Home Tylos to Thassos 2010 Meteora's stunning hilltop architecture
Meteora's stunning hilltop architecture
Written by Ali Mushaima   
Thursday, 15 July 2010 20:05

 The buildings in Meteora are built on almost inaccessible sandstone peaks

When we were getting ready to drive to Meteora, I asked the hotel receptionist  some questions about the place we were going to visit. She smiled and said we'd be amazed by the architecture of Meteora and how it was built. 

So we were pretty excited as we started our drive at 11am.

It took us three hours to get there, but the drive was certainly worth it. When we were close to Meteora, we could see the mountain and a small building on the top, but couldn't quite make out what it was at first. Once we got closer, we saw this unique an beautiful church built on top of the mountain, and it immediately reminded me of the mountaintop houses in Yemen.

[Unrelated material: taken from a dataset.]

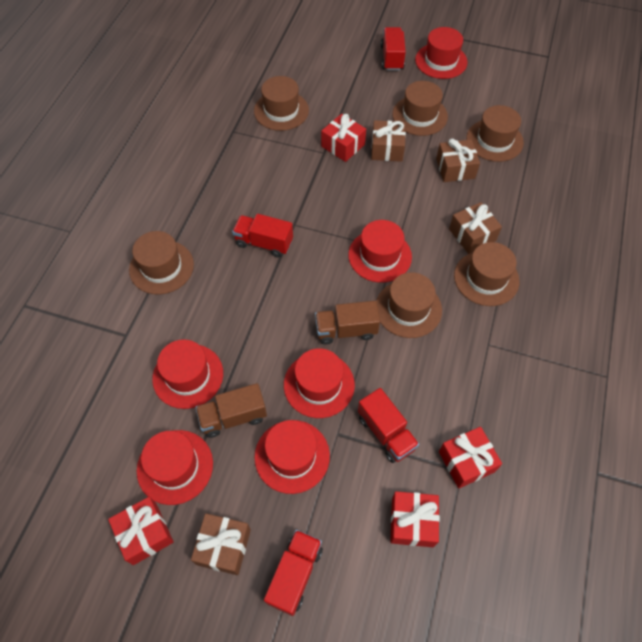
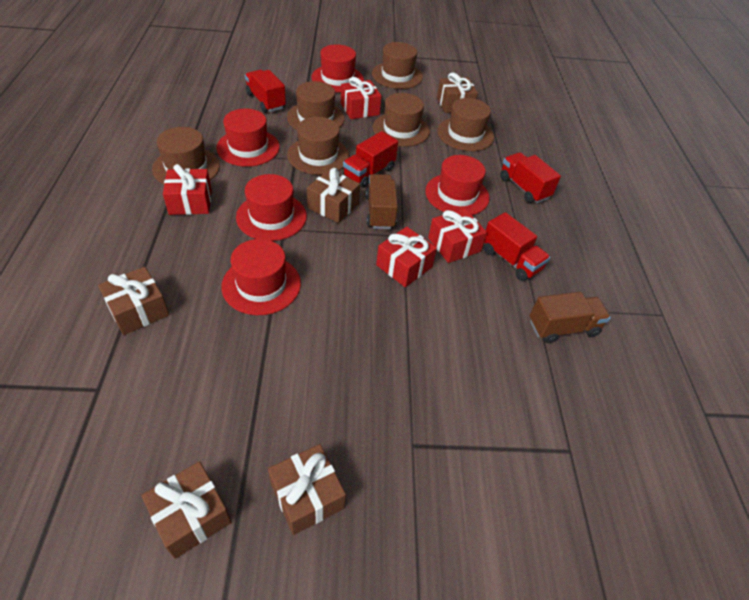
brown gift: 4 -> 5
red hat: 6 -> 5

 Our vehicle parked on the way to Meteora

Ammar and I started to take pictures, while Taha was driving. When we reached  the top, Ammar wanted to do a panorama image, so visitors to this site can get an idea of how breathtaking it is.

Meteora is built in a region of almost inaccessible sandstone peaks. Monks settled on these 'columns of the sky' from the 11th century onwards. Twenty-four of these monasteries were built, despite incredible difficulties, at the time of the great revival of the eremetic ideal in the 15th century. Their 16th-century frescoes mark a key stage in the development of post-Byzantinoe painting.

The walk in and out was tiring and we had to drink a lot of water. Once we were done, we drove back to the hotel.

After a good rest we had our dinner in the rooftop restaurant. Tomorrow, we will be touring Bozar in the north of Greece.